The Vandal kingdom of Carthage was not born fully formed. The Vandals came not as colonizers, nor as imperialists. The movement of the group through Europe, and perhaps even into Africa, had been determined by the wider strategic initiatives of a succession of Roman generals, generalissimos and usurpers. Vandal culture, such as it was, had been moulded by a full generation of military activity (and inactivity) within the western empire, and their political systems similarly were created from the immediate needs of this peripatetic mercenary lifestyle. In purely demographic terms, the Vandals, numbering only in the low tens of thousands at the most, were little more than a conspicuous minority within a North African population of between one and three million inhabitants.

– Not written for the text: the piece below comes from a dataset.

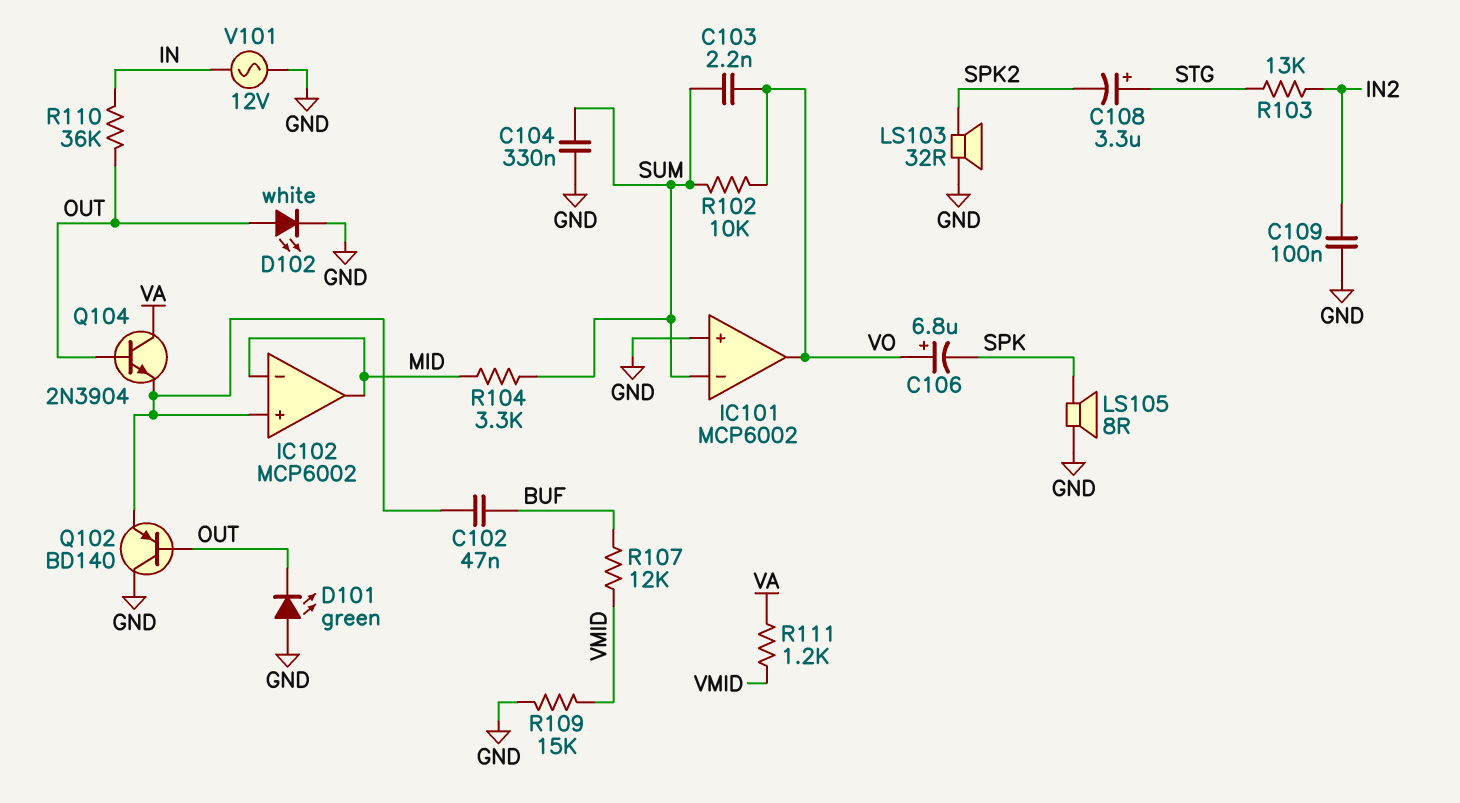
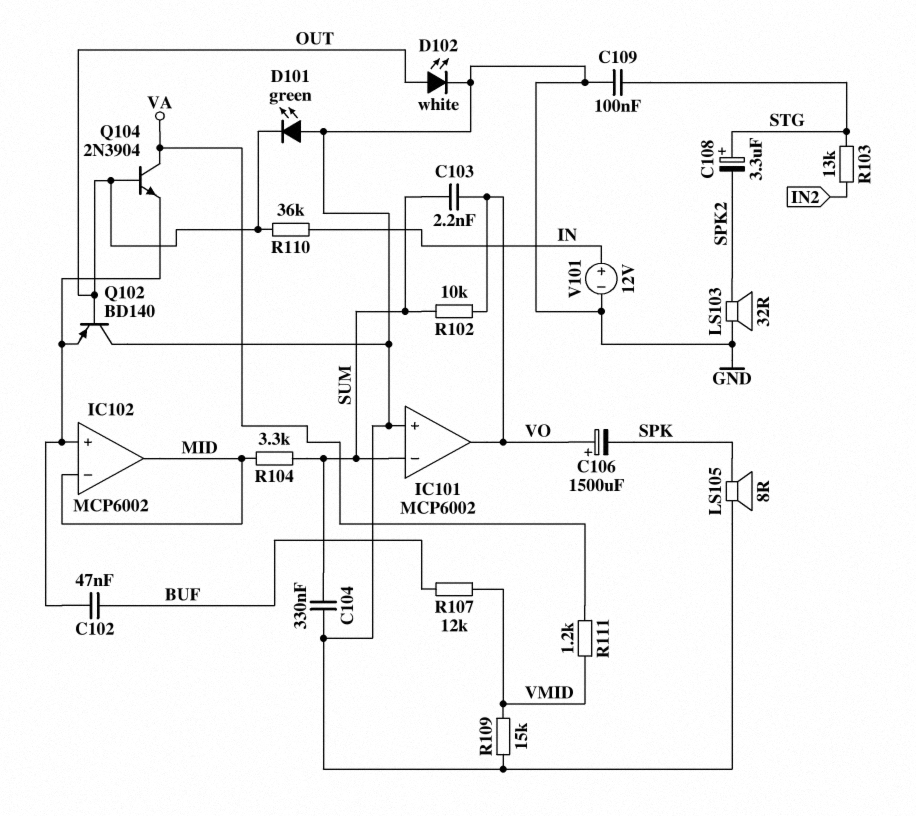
C106: 6.8uF (plus VO, minus SPK) -> 1500uF (plus VO, minus SPK)
C109: 100nF (GND, IN2) -> 100nF (GND, STG)
V101: AC 12V (GND, IN) -> 12V (plus IN, minus GND)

The political history of the Vandal state in North Africa is one of perpetual negotiation between different groups: between the Vandal king and his family members, between the Hasding clan and the Vandal aristocracy, and between the Vandal minority and the Roman majority. This drama was played out on a number of different stages, not only in the entourage of the king, and among the various courts which surrounded other members of his family, but also in the governmental palaces and provincial courts, in the debating chamber and in poetry recitals, and (ultimately) on the foreign battlefields of the western Mediterranean. The results were dramatic, and led to the foundation of a politically stable and economically flourishing state that lasted for almost a century, and the gradual recognition of what it meant to be ‘Vandal’, ‘Roman’ or ‘African’ within this kingdom. Effectively, the Vandal state was always a work in progress; this was a project in which all members of the kingdom - invader and invaded alike - had a role to play.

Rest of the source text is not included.